An easy method is presented to fabricate Cu2O nanocubes decorated on reduced graphene oxide (rGO)
functionalized with 4-aminothiophenol. The structure and composition of the Cu2O nanocubes are
verified using transmission electron microscopy (TEM), scanning electron microscopy (SEM) and X-ray
diffraction spectroscopy (XRD). The results from field emission scanning electron microscopy show that
decorating functionalized rGO with Cu2O nanoparticles on the surface yields three-dimensional Cu2O
nanocubes. XRD patterns indicate that this same process creates a face-centered cubic Cu2O which can
be subsequently combined with Pd by galvanic replacement. Electrochemical studies show that this
bimetallic system enhances the electrocatalytic activity and the stability of the nanoparticles for
electro-oxidation of formic acid. The results of the same studies also reveal that functionalized-rGO
supported Cu2O nanocubes when combined with Pd by galvanic replacement (Pd/Cu2O-NC@F-rGO) are
superior with respect to electro-oxidation of formic acid in acid media over the plain rGO supported
Cu2O nanoparticles combined with Pd by galvanic replacement (Pd/Cu2O-NP@rGO).

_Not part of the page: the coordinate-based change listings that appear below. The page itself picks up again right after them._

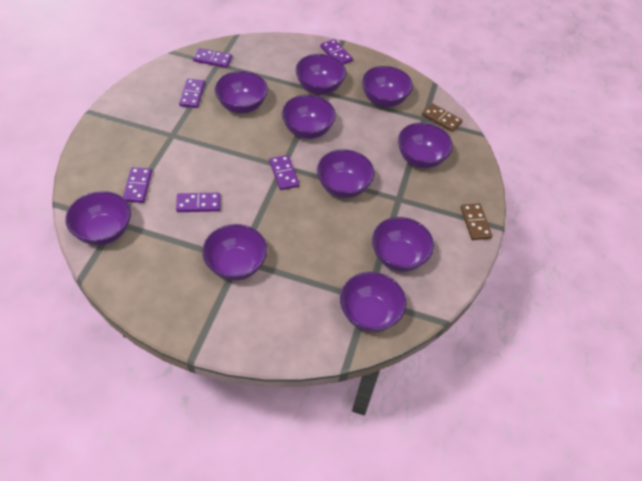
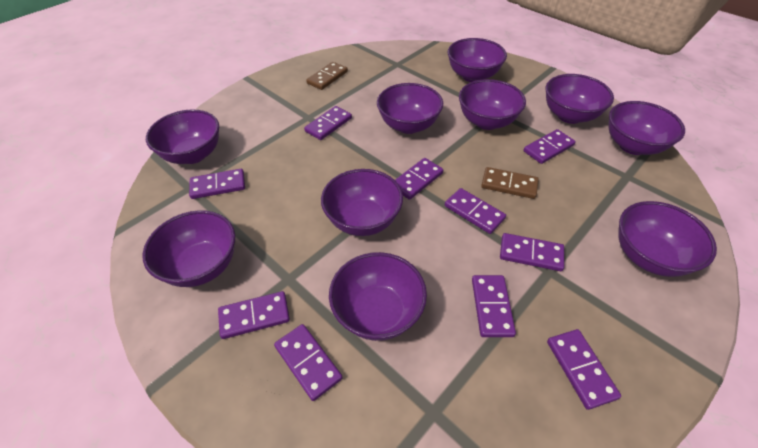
purple domino: 6 -> 10

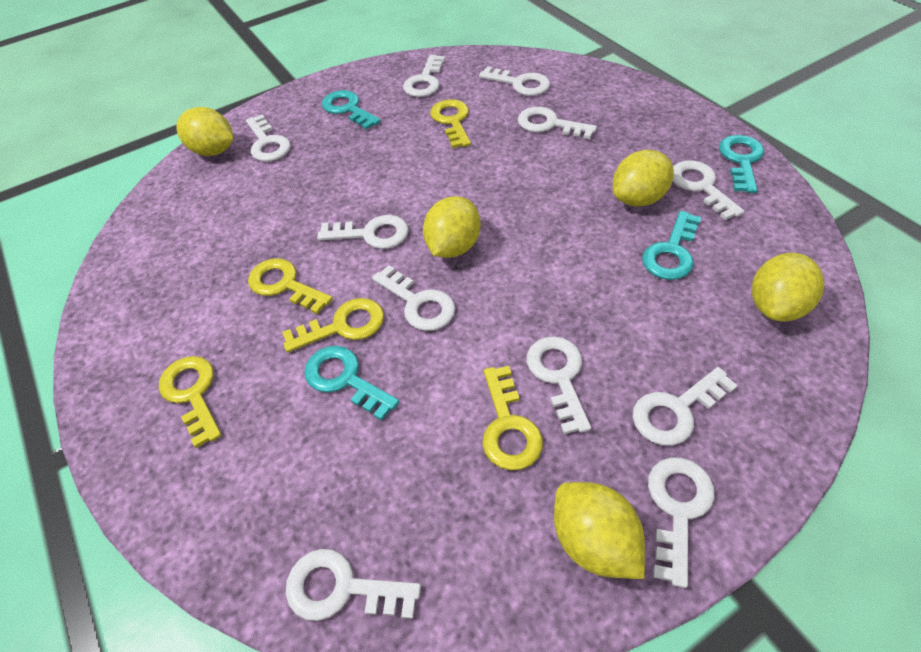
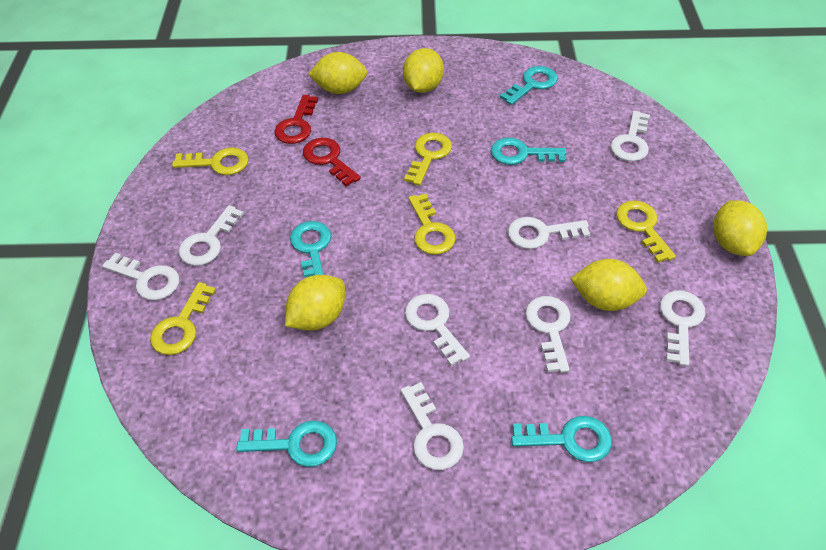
red key: 0 -> 2
turquoise key: 4 -> 5
white key: 11 -> 8

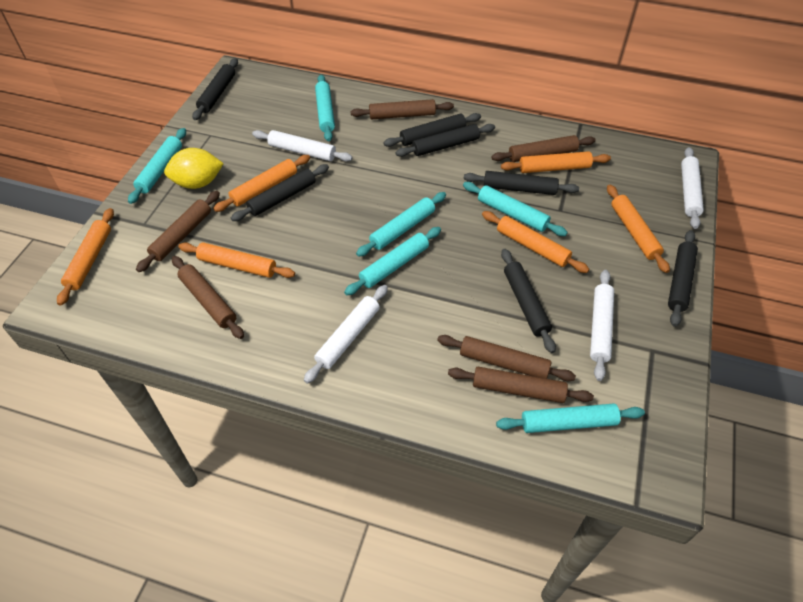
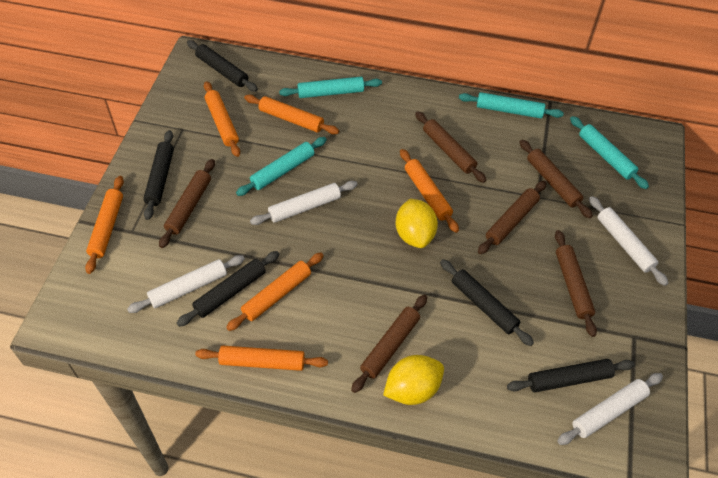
black rolling pin: 7 -> 5
turquoise rolling pin: 6 -> 4
yellow lemon: 1 -> 2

A potential cycling
test is employed to confirm the stability of the electro-catalyst, which reveals the high stability of
Pd/Cu2O-NC@F-rGO compared to that of Pd/Cu2O-NP@rGO catalyst with carbon monoxide poisoning.
In addition, experimental results demonstrate an effective method for avoiding the poisoning of the electrocatalysts
by using the thiol functional group. The method is expected to resolve key problems of anodic
formic acid oxidation that hampers fuel cell commercialization.